In response to concerns over the strict PPP forgiveness rules, Congress approved the PPP Flexibility Act in early June. This new law relaxes the requirements for PPP loan forgiveness in favor of small businesses. This article is updated with those changes.
Small businesses needing financial assistance due to the coronavirus can apply for a Paycheck Protection Program (PPP) loan. PPP loans provide cash to cover payroll, rent, utilities, and mortgage interest. To apply for a PPP loan, contact your local banker. To find a lender in your area that is authorized to issue PPP loans, click here. The PPP application form can be downloaded here.
If you are thinking of applying for a PPP loan and haven’t yet, the deadline to apply is June 30, 2020. No additional applications will be accepted after June 30th.
If your business receives a loan from the Paycheck Protection Program, you can apply to have some of all your loan forgiven (which means you don’t have to pay it back) if you spend the money on certain expenses within 24 weeks of receiving the loan.
There is a simplified application [Form 3508EZ] available for employers who have not reduced their number of employees or their employees’ wages by more than 25%.

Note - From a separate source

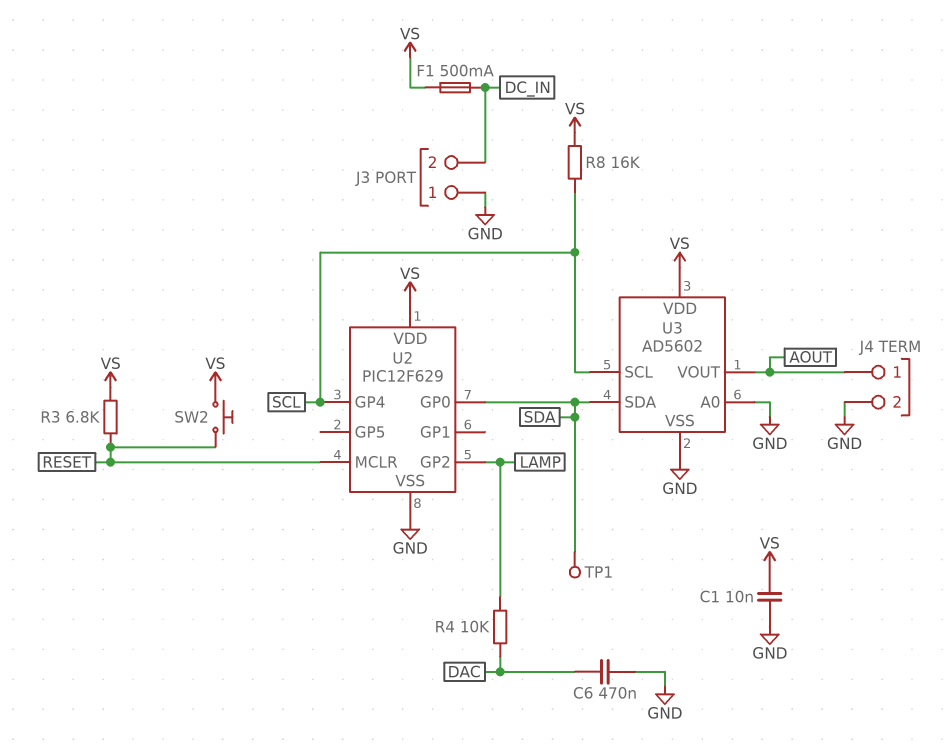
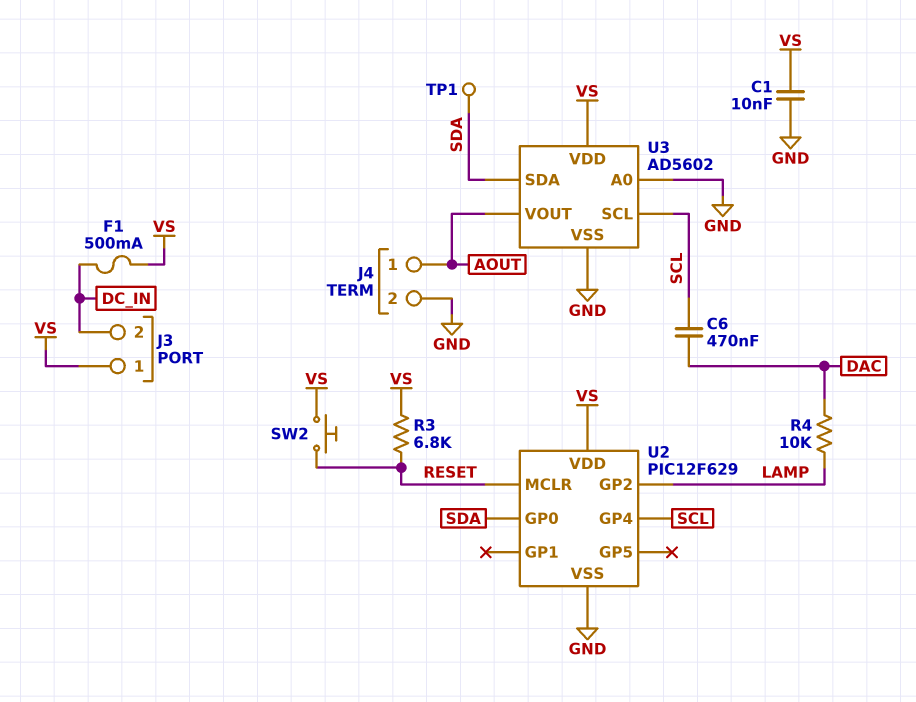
C6: 470nF (DAC, GND) -> 470nF (DAC, SCL)
J3 pin 1: GND -> VS
R8: 16k (SCL, VS) -> none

To be eligible for loan forgiveness, you must spend at least 60% of the loan on payroll for employees (salary/wages, health insurance, retirement, paid leave, and state unemployment taxes) and no more than 40% of the loan on rent, utilities (including phone and internet bills), and mortgage interest.

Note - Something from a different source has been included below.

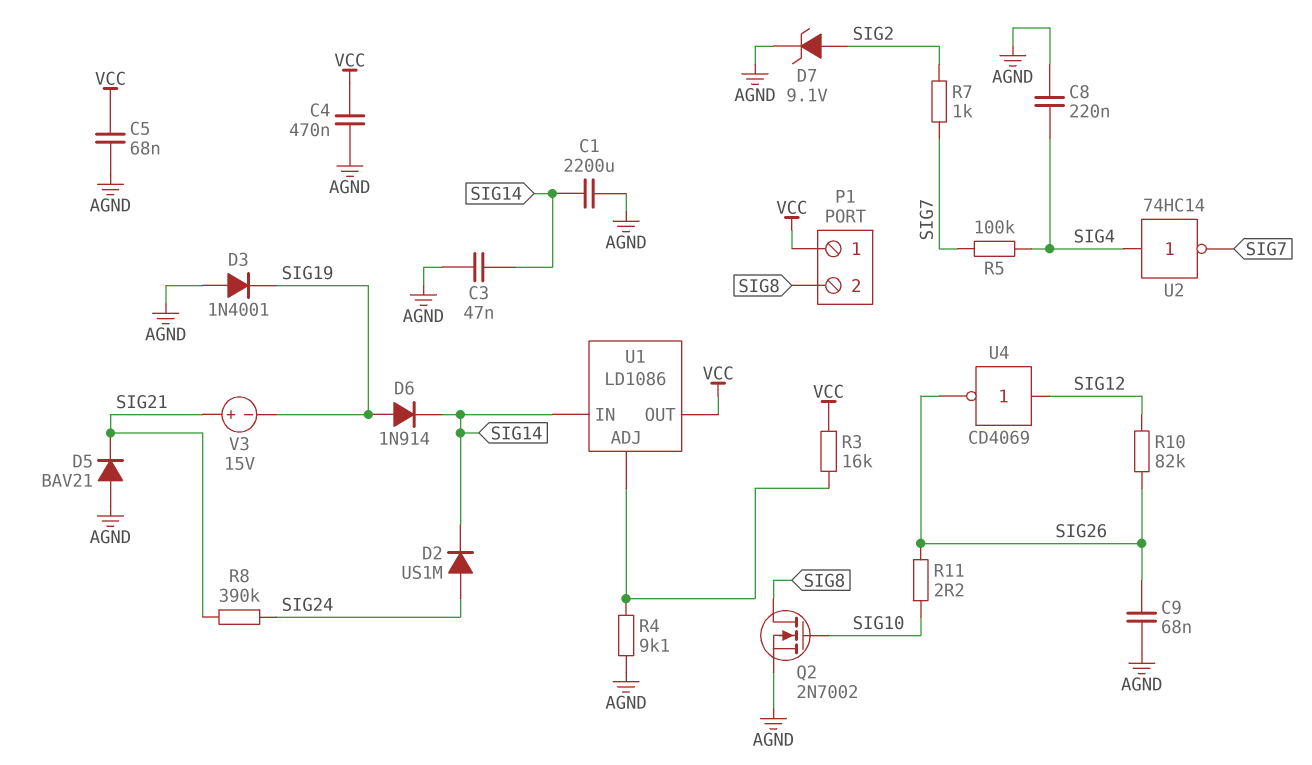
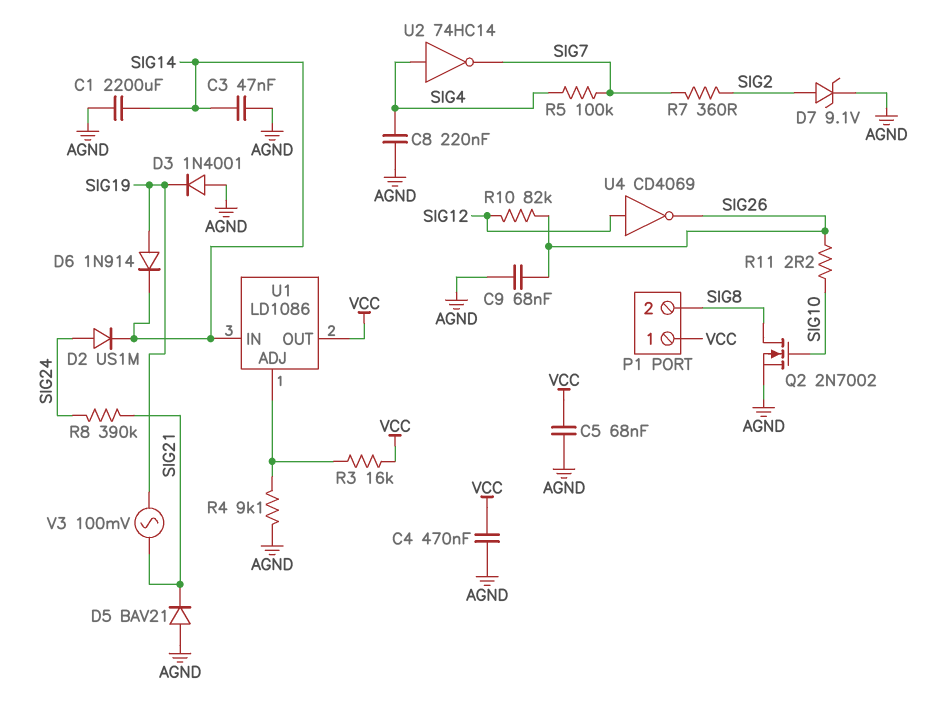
R7: 1k (SIG2, SIG7) -> 360 (SIG2, SIG7)
V3: 15V (plus SIG21, minus SIG19) -> AC 100mV (SIG19, SIG21)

Any amount of your PPP loan that is not forgiven will be converted to a traditional loan with a 1% interest rate. If your PPP loan was approved prior to June 5, 2020, your loan term is 2 years, but you can negotiate with your bank for a longer term. If your PPP loan was approved after June 5, 2020, your loan term is automatically 5 years.
The amount of your PPP loan forgiveness can be reduced if you have fewer employees or lower employee salaries after receiving your loan than you did before the pandemic. If you hire furloughed employees back or restore their pre-coronavirus salaries by December 31, 2020, your forgiveness will not be penalized.
You won’t be penalized for reducing your employees if you have made a good faith written offer to rehire a laid-off employee who refuses to return to work. If you try to re-hire a furloughed employee and they refuse to come back to work, this will not count against you as long as you document your rehire offer in writing (email is fine) and document the employee’s response so you can prove that you tried to rehire them but they refused your offer.
Employees who were fired for cause, voluntarily resigned, or who voluntarily requested a reduction in their hours don’t count against you for loan forgiveness. Again, make sure to make to document these decisions in writing (email is fine). And if you can document that you are unable to re-hire employees who were on your payroll as of February 15, 2020 and you can’t hire similarly-qualified individuals to fill their positions by December 31, 2020, you can still get full loan forgiveness.
Also, if you can’t go back to your pre-pandemic staffing levels because your business is complying with worker or customer social distancing measures, your loan forgiveness will not be penalized.